Buntut Tragedi Susur Sungai, KPAI Minta Kemendikbud Evaluasi Pramuka Sebagai Ekskul Wajib
Nasional
Tragedi Susur Sungai Sleman

Komisi Perlindungan Anak Indonesia (KPAI) turut menyoroti tragedi susur sungai murid SMPN 1 Turi, Sleman, Yogyakarta. Mereka pun meminta Kemendikbud untuk mengevaluasi kegiatan Pramuka sebagai ekskul wajib sekolah.

WowKeren - Kegiatan Pramuka dengan agenda susur Sungai Sempor yang dilakukan oleh ratusan siswa SMP Negeri 1 Turi pada Jumat (21/2) berakhir tragis. Pasalnya, hingga Sabtu (22/2), korban tewas akibat kejadian ini telah mencapai 9 orang.

Komisioner Komisi Perlindungan Anak Indonesia (KPAI), Retno Listyarti menilai terjadinya tragedi tersebut sudah sepatutnya menjadi evaluasi untuk Kementerian Pendidikan dan Kebudayaan (Kemendikbud) terkait pramuka yang menjadi ekstrakulikuler wajib sekolah.

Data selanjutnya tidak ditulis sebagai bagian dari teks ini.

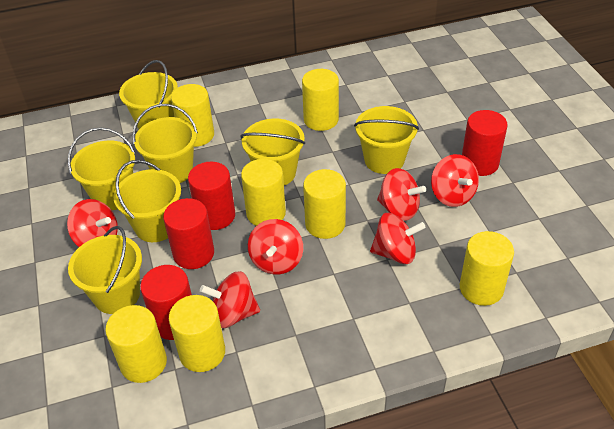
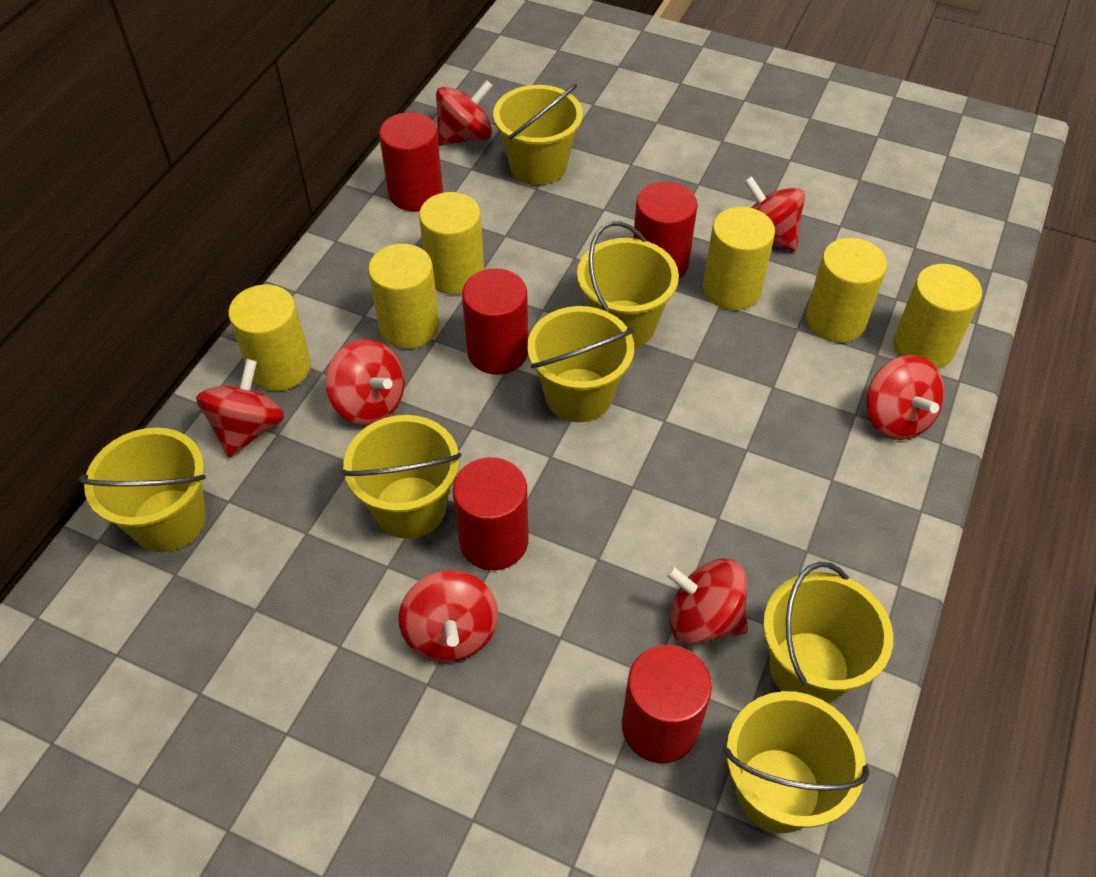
red cylinder: 4 -> 5
red spinning top: 6 -> 7
yellow cylinder: 7 -> 6

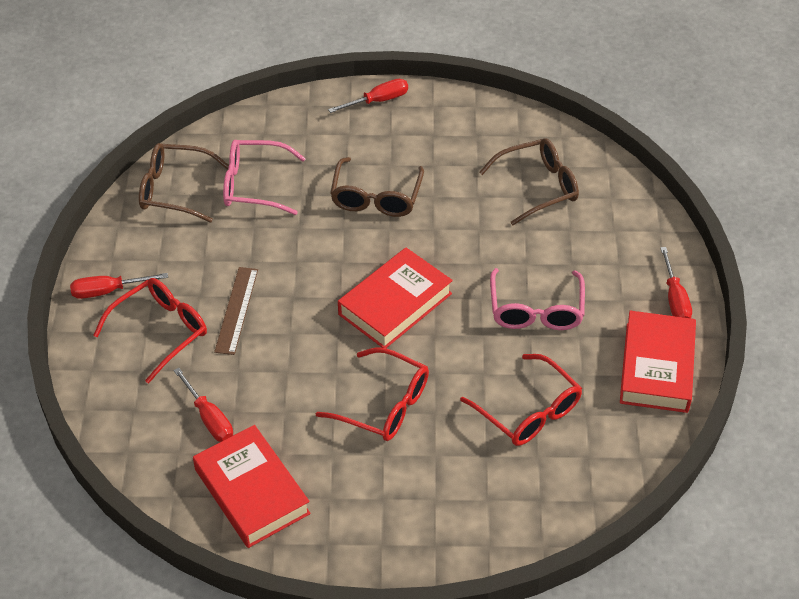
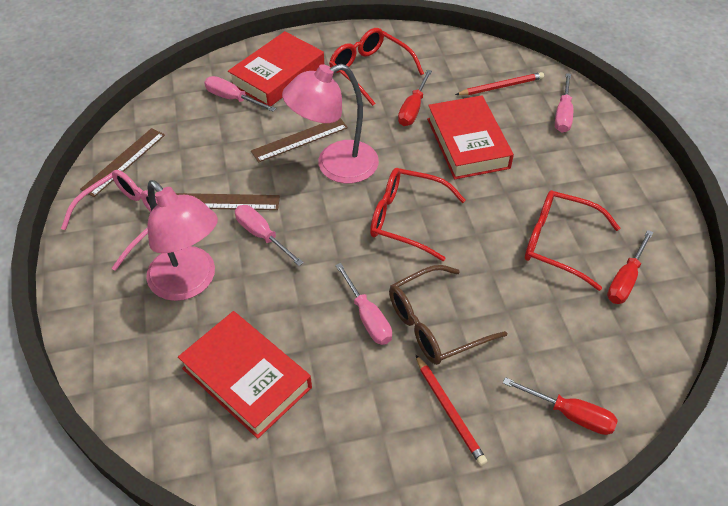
brown glasses: 3 -> 1
brown ruler: 1 -> 3
pink glasses: 2 -> 1
pink lamp: 0 -> 2
pink screwdriver: 0 -> 4
red pencil: 0 -> 2
red screwdriver: 4 -> 3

"Momentum kasus ini, KPAI mendorong Kemdikbud RI untuk melakukan evaluasi terhadap kebijakan yang menjadi Pramuka sebagai ekskul yang wajib diambil setiap anak, bahkan mempengaruhi kenaikan kelas," ujar Retno dalam siaran persnya.

"Hal tersebut tertuang dalam Permendikbud Nomor 63 Tahun 2014 tentang Pendidikan Kepramukaan Sebagai Ekstrakurikuler Wajib mulai jenjang SD/MI, SMP/MTs, SMA/MA dan SMK," sambungnya.


Menurutnya, kebijakan mewajibkan siswa untuk mengikuti pramuka ini justru kerap disalah artikan dan membuat latihan kepramukaan sebagai salah satu pelajaran. "Kebijakan yang awalnya berniat baik untuk membentuk kompetensi sosial peserta didik, malah merusak esensi pendidikan kepramukaan itu sendiri," terang Retno. "Masifnya pendidikan kepramukaan menyebabkan hal-hal yang esensial menjadi terlupakan."

Retno juga menyayangkan adanya kegiatan susur sungai yang dilakukan tersebut. Menurutnya, kegiatan susur sungai tidak cocok untuk anak-anak usia SMP.

"KPAI memandang bahwa kegiatan susur sungai bagi anak-anak usia SMP tidak tepat, apalagi di musim penghujan seperti saat ini," katanya. "Karena idealnya susur sungai dilakukan oleh orang-orang dewasa yang telah memiliki keterampilan. Seperti TNI, Mapala, komunitas sungai, mereka-mereka yang telah terbiasa."

Oleh karena itu, KPAi mendorong Inspektorat dan Dinas Pendidikan Sleman untuk memeriksa kepala sekolah, guru, dan para pembina Pramuka SMPN 1 Turi. Mulai terkait latar belakang hingga perizinan kegiatan susur sungai.

Selain itu, ia juga meminta agar polisi menyelidiki kasus siswa SMP hanyut ini secara menyeluruh. Jika terbukti ada kelalaian pihak sekolah, ia meminta harus ada proses hukum ditegakkan.